Many dogs don't like the force dryer at first, so take it slow. Put it at the lowest speed and start at the base of the tail, working your way forward and gradually increasing the power; be careful around the face and ears. If you put cotton in the dog's ears it can be helpful. I've found that most large dogs learn to really enjoy the force dryer, especially when used on their magic spots (chest, side of neck, base of tail), it's a nice massage!

The only thing the force dryer doesn't work well for is the areas where the hair is very short and dense, like the lower legs and the top of the head, but I find that those areas will air dry just with a good toweling. At the shop, I put the dog in a cage with a warm or room-temperature cage dryer to finish the process. You could do the same with a crate and a fan.


----------



## Shaina (Apr 2, 2011)

Freestep said:


> Here's a good little starter dryer: Air Force Commander 2-Speed Pet Dryers | PetEdge.com
> 
> Of course prices go on up into the thousands of dollars, but the more powerful the dryer, the more dead hair it will blast out and the quicker your dog will dry.

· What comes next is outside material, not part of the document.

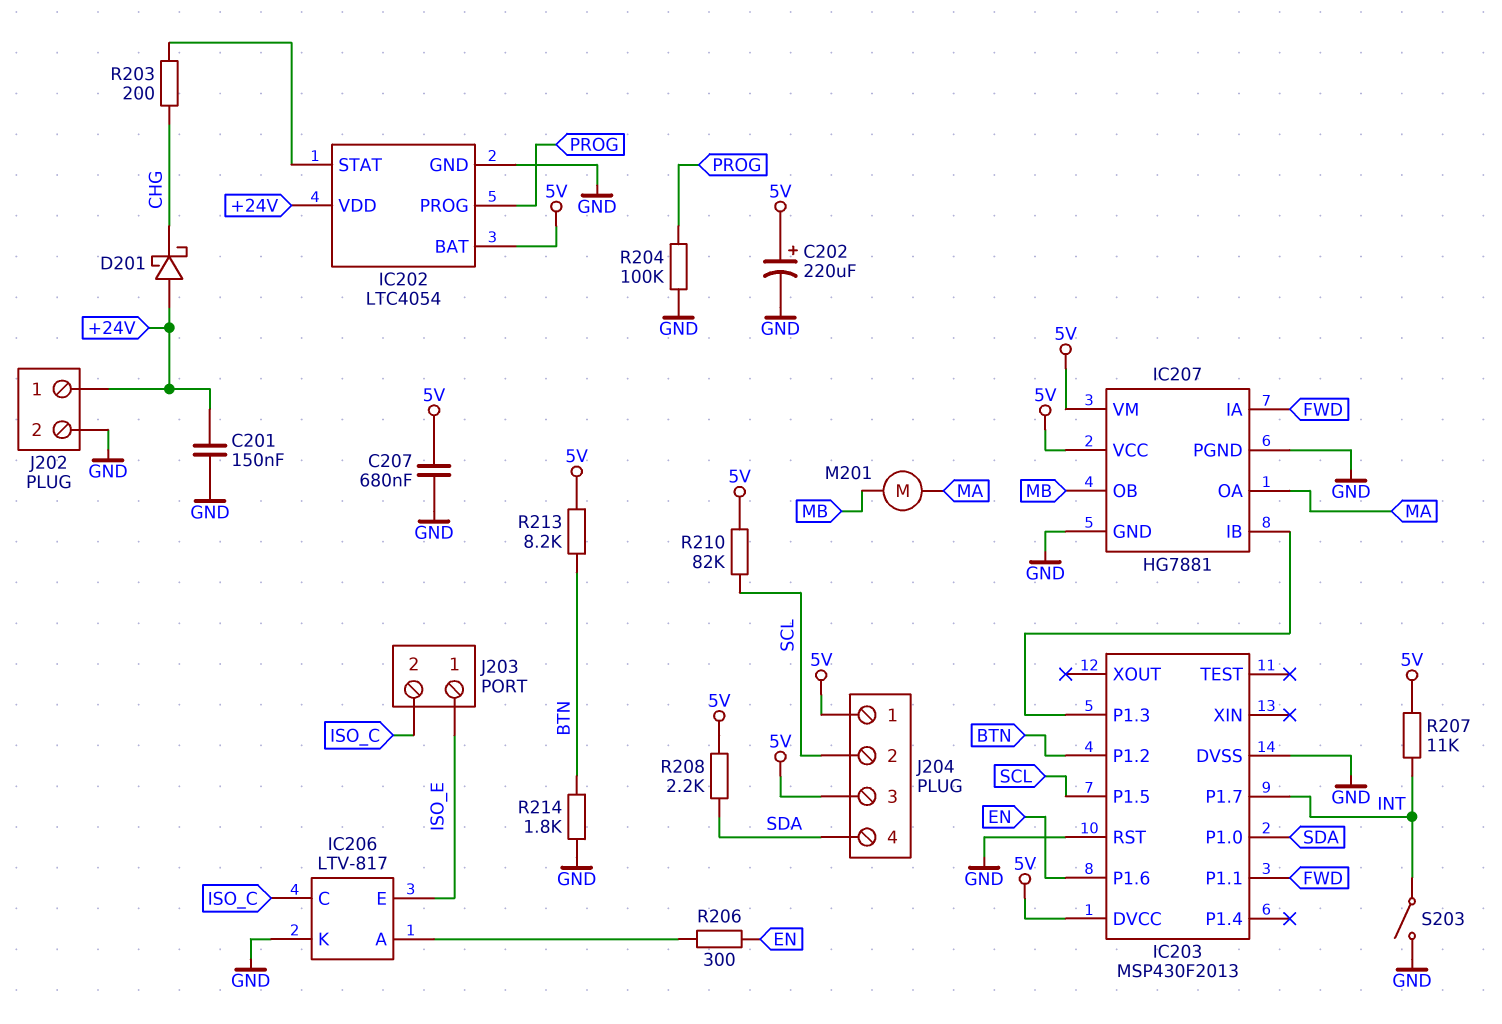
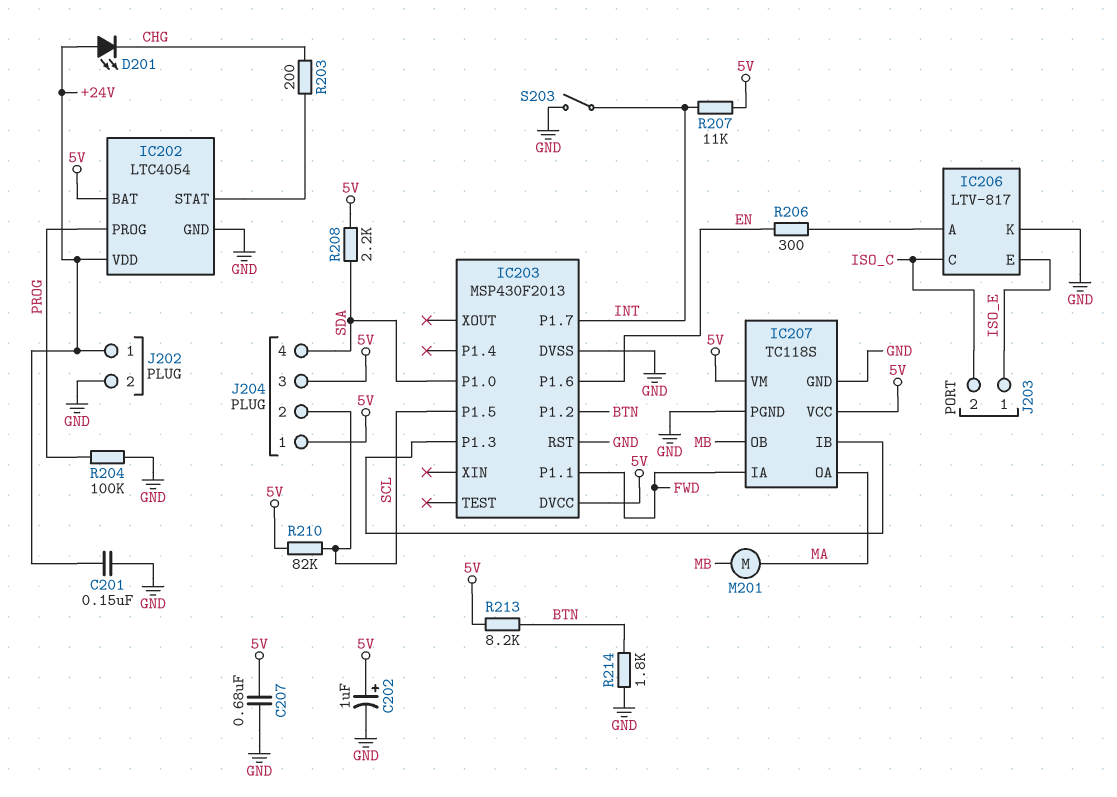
C202: 220uF (plus 5V, minus GND) -> 1uF (plus 5V, minus GND)
D201: schottky (A +24V, K CHG) -> LED (A +24V, K CHG)
IC207: HG7881 -> TC118S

If you get a really powerful one, you don't even have to touch your dog with a brush unless you want to.



Just for the record, I used this dryer at the boarding facility I worked at and it randomly caught on fire after I turned it off. I had been using it for about 30 minutes prior. Just be careful!


----------



## Freestep (May 1, 2011)

Shaina said:


> Just for the record, I used this dryer at the boarding facility I worked at and it randomly caught on fire after I turned it off. I had been using it for about 30 minutes prior. Just be careful!


Whoa, really?!? That is SCARY! I have heard of dryers starting fires but not while turned off! 30 minutes is a long time for a force dryer to run, and they do generate quite a bit of heat as they have a pretty high amp draw. That's why I think it's better to have the most powerful dryer you can afford--the less time it takes to dry the dog, the better.


----------